A 45-year-old man is scheduled to undergo reconstruction after resection of an adenoid cystic carcinoma. An intraoperative photograph is shown. Closure of the palate, support of the orbit, and contour for the cheek are planned. Which of the following is the most appropriate reconstructive procedure?
A ) Free dorsalis pedis flap coverage with vascularized toe
B ) Free radial forearm flap coverage with vascularized radius
C ) Free rectus abdominis flap coverage and iliac crest bone grafting
D ) Pedicled pectoralis flap coverage with vascularized rib
E ) Pedicled temporalis flap coverage with vascularized split calvarial bone flap

A

C ) Free rectus abdominis flap coverage and iliac crest bone grafting

Reconstruction of mid face defects after oncologic resection is challenging. The defect described involves a large portion of the mid face with resection of the hard palate and orbital floor (Cordeiro type IIIb). Therefore, reconstruction should aim to provide closure of the palate, support for the orbit, and contour for the cheek. Of the choices given, the free rectus abdominis flap with iliac crest bone graft is the most appropriate option because it provides volume for reconstruction of the maxillary defect, closure of the palatal defect, and support of the eye structures with an iliac crest bone graft.

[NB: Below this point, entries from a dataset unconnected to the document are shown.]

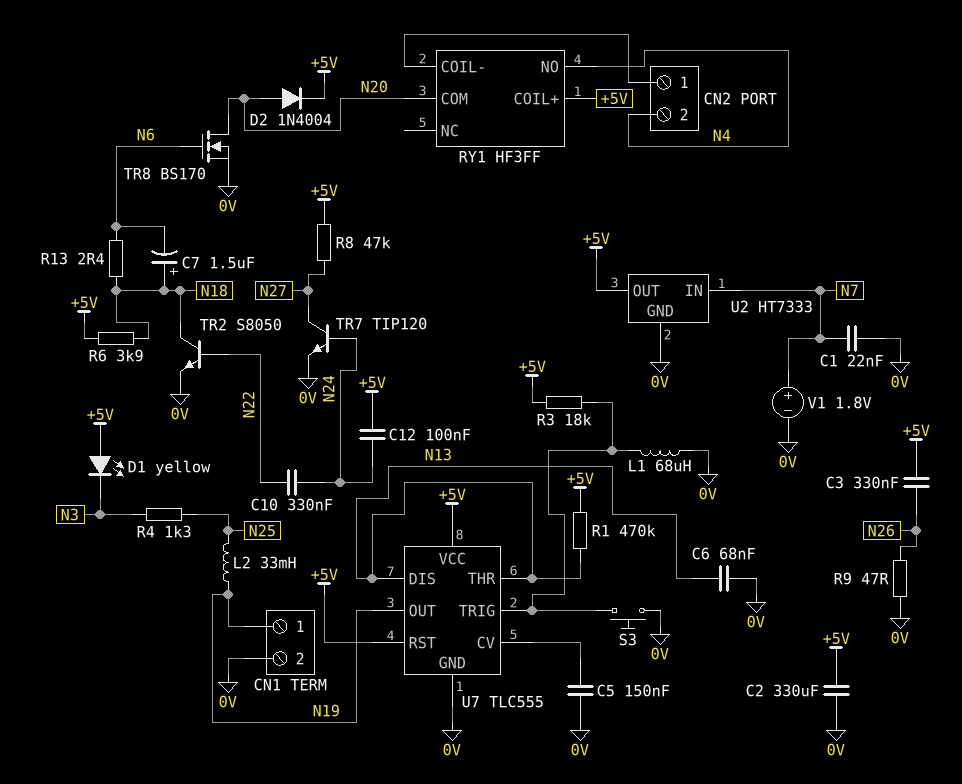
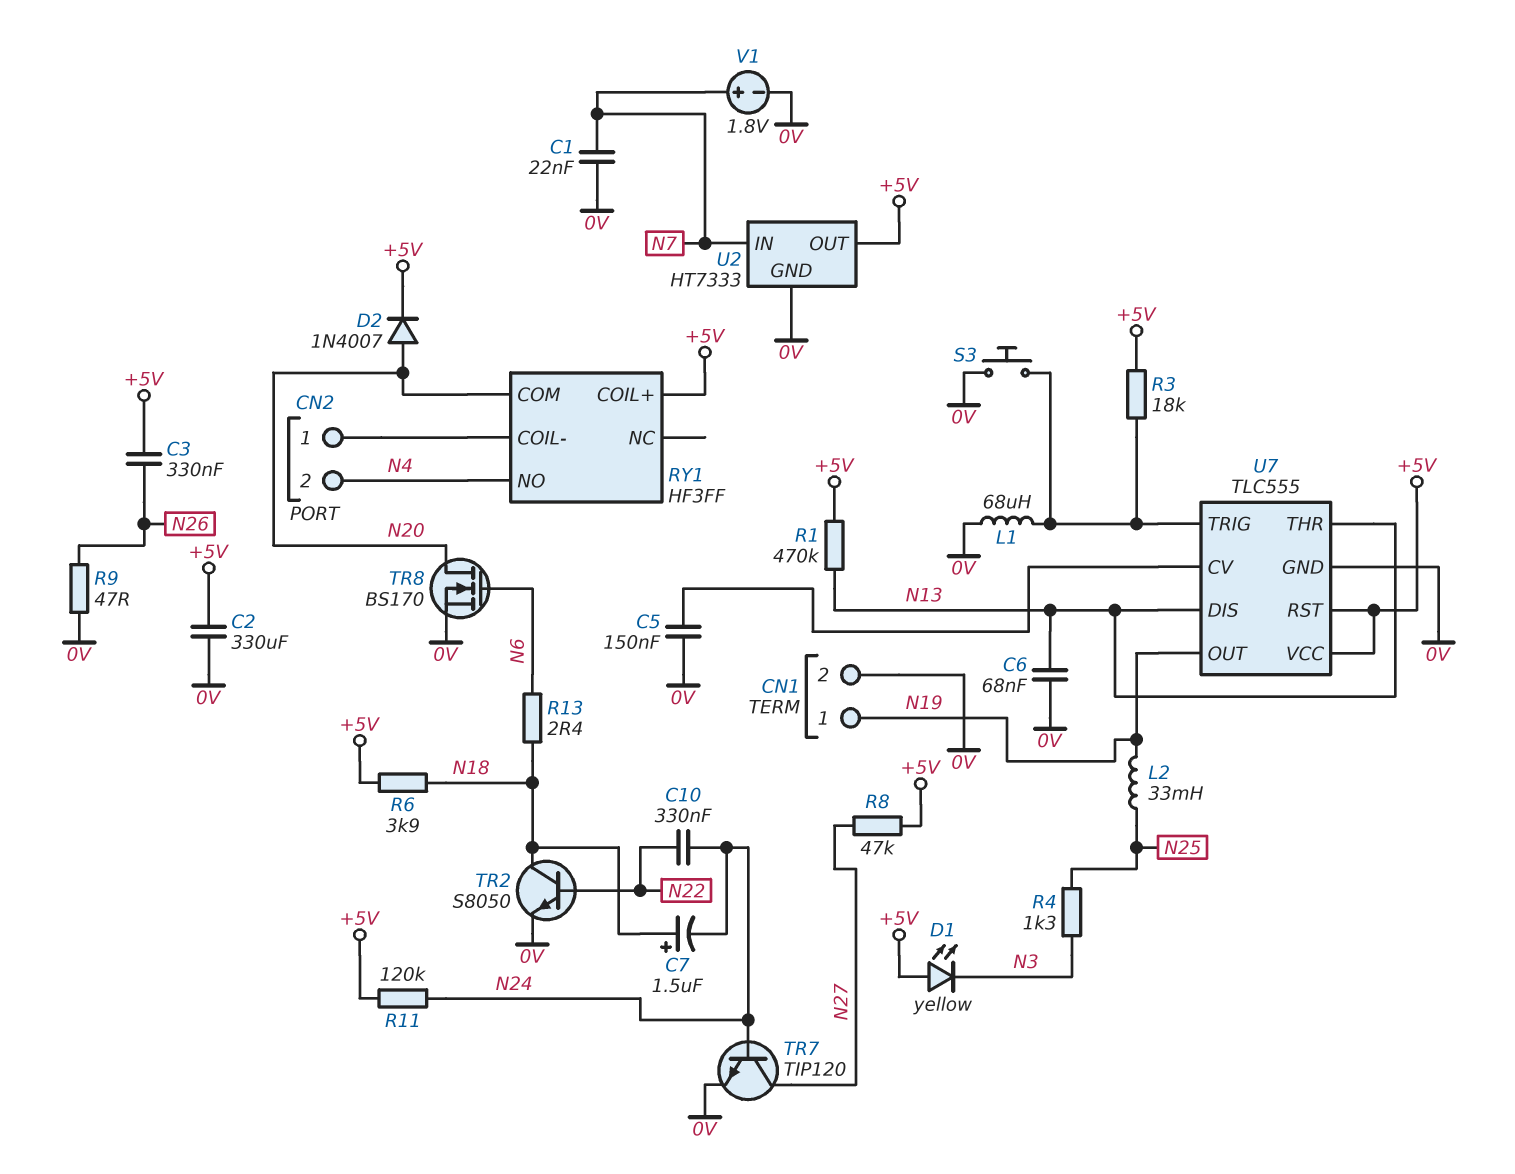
C7: 1.5uF (plus N18, minus N6) -> 1.5uF (plus N18, minus N24)
C12: 100nF (+5V, N24) -> none
D2: diode 1N4004 (A N20, K +5V) -> diode 1N4007 (A N20, K +5V)
R11: none -> 120k (+5V, N24)

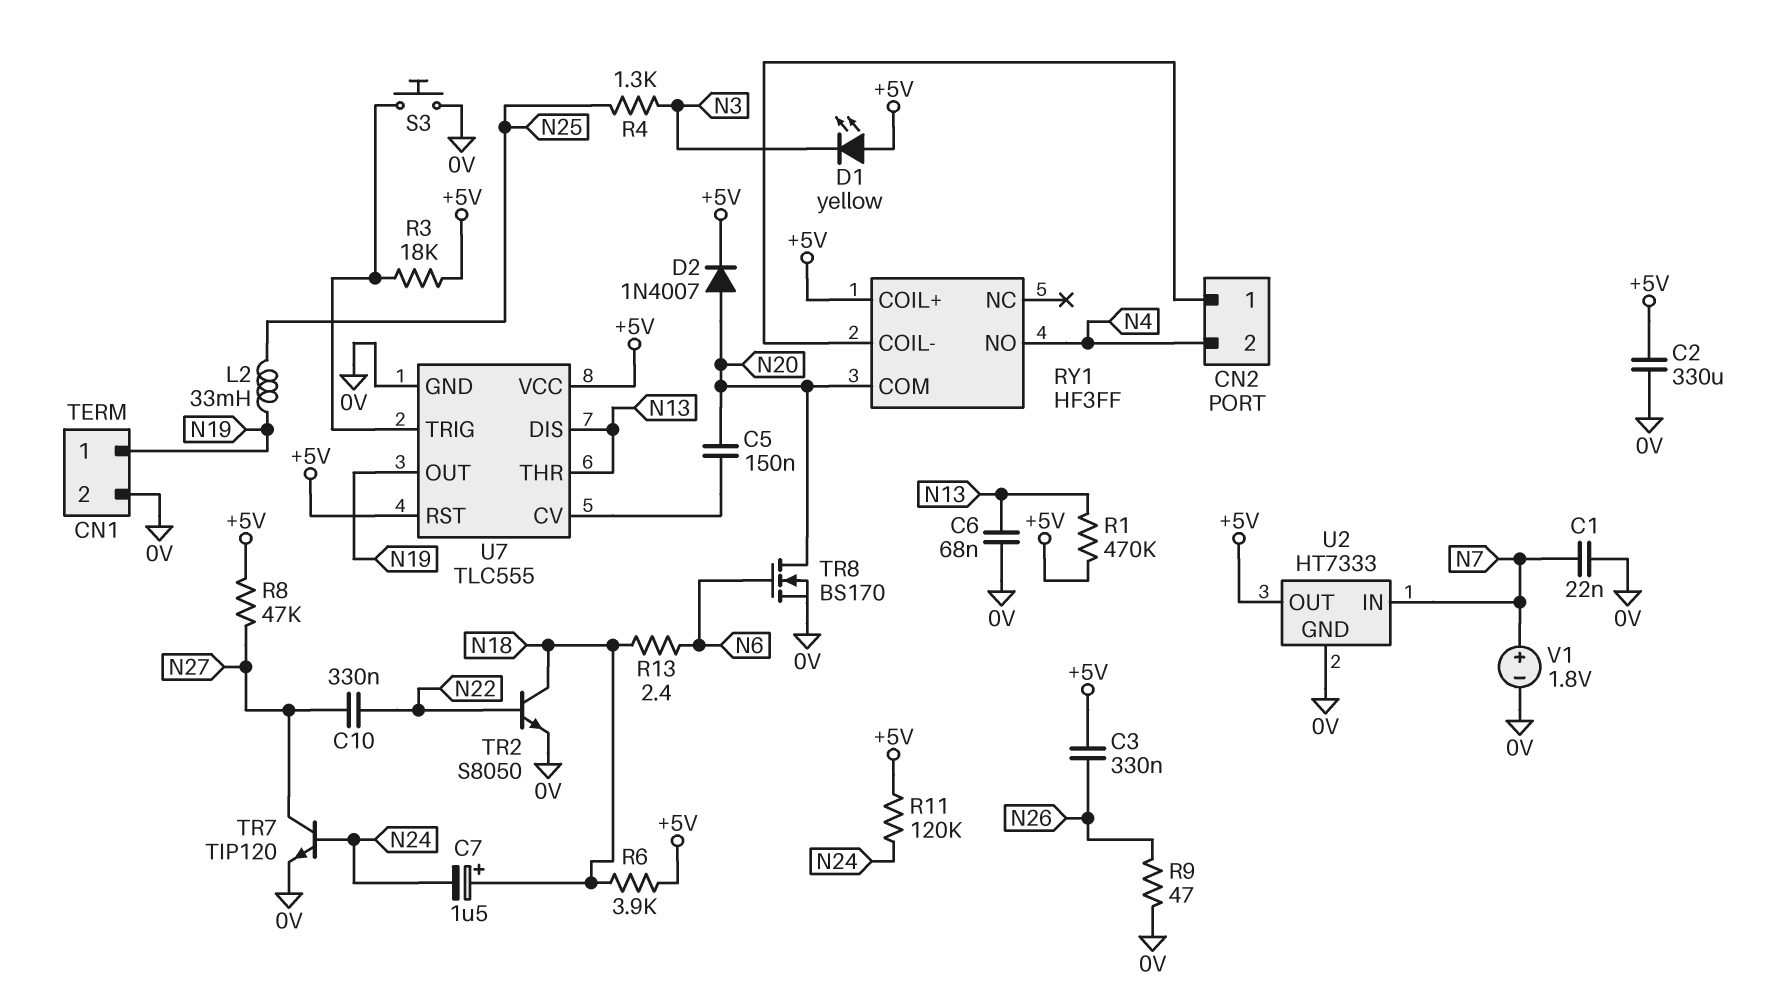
C5: 150nF (0V, U7/CV) -> 150nF (N20, U7/CV)
C10: 330nF (N22, N24) -> 330nF (N22, N27)
L1: 68uH (0V, U7/TRIG) -> none

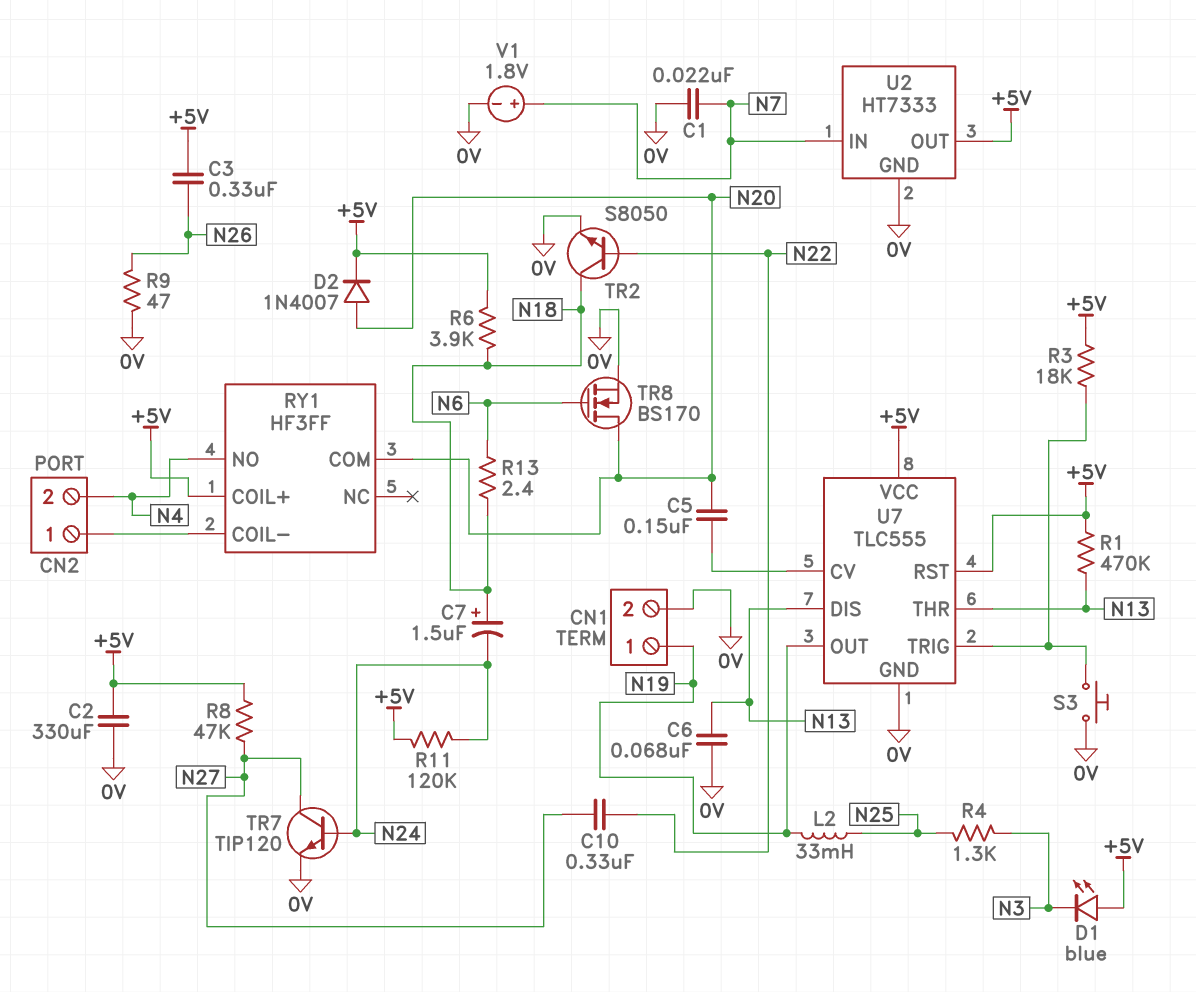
D1: LED yellow (A +5V, K N3) -> LED blue (A +5V, K N3)

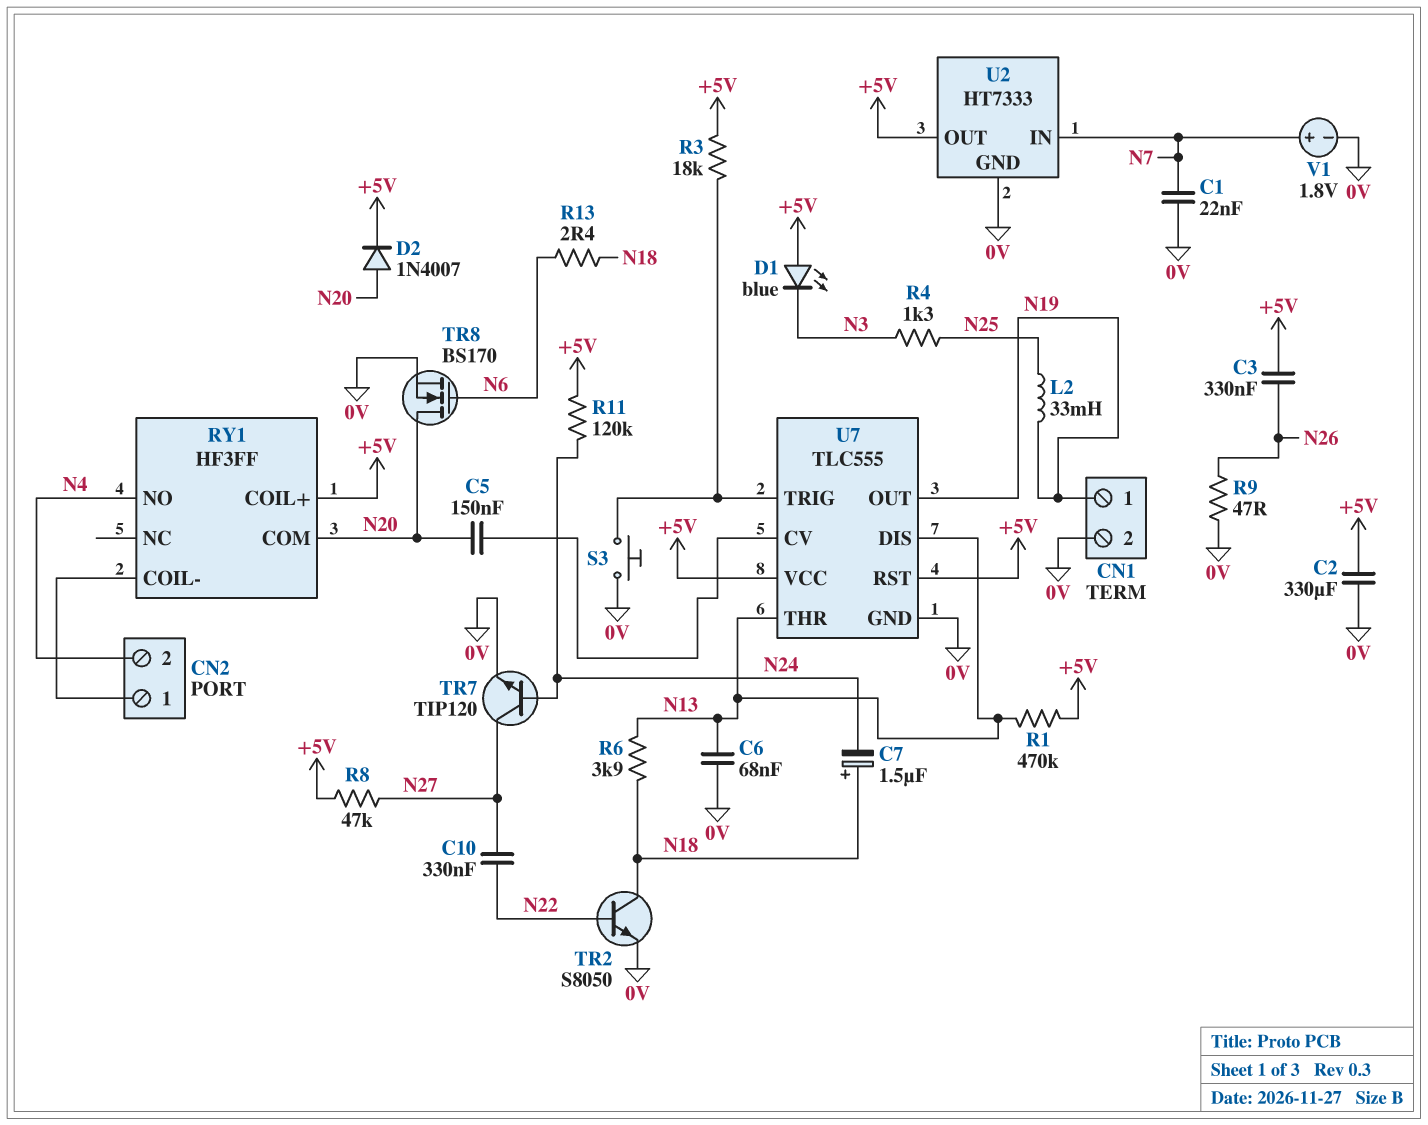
R6: 3.9k (+5V, N18) -> 3.9k (N13, N18)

The dorsalis pedis flap is not an appropriate choice because of its low volume and donor site defect.

The free radial forearm flap lacks sufficient volume to reconstruct this extensive defect of the mid face.

The pedicled pectoralis flap does not reach this mid face defect reliably.

The pedicled temporalis flap with vascularized split calvarial bone flap similarly does not reach this defect because of its short arc of rotation.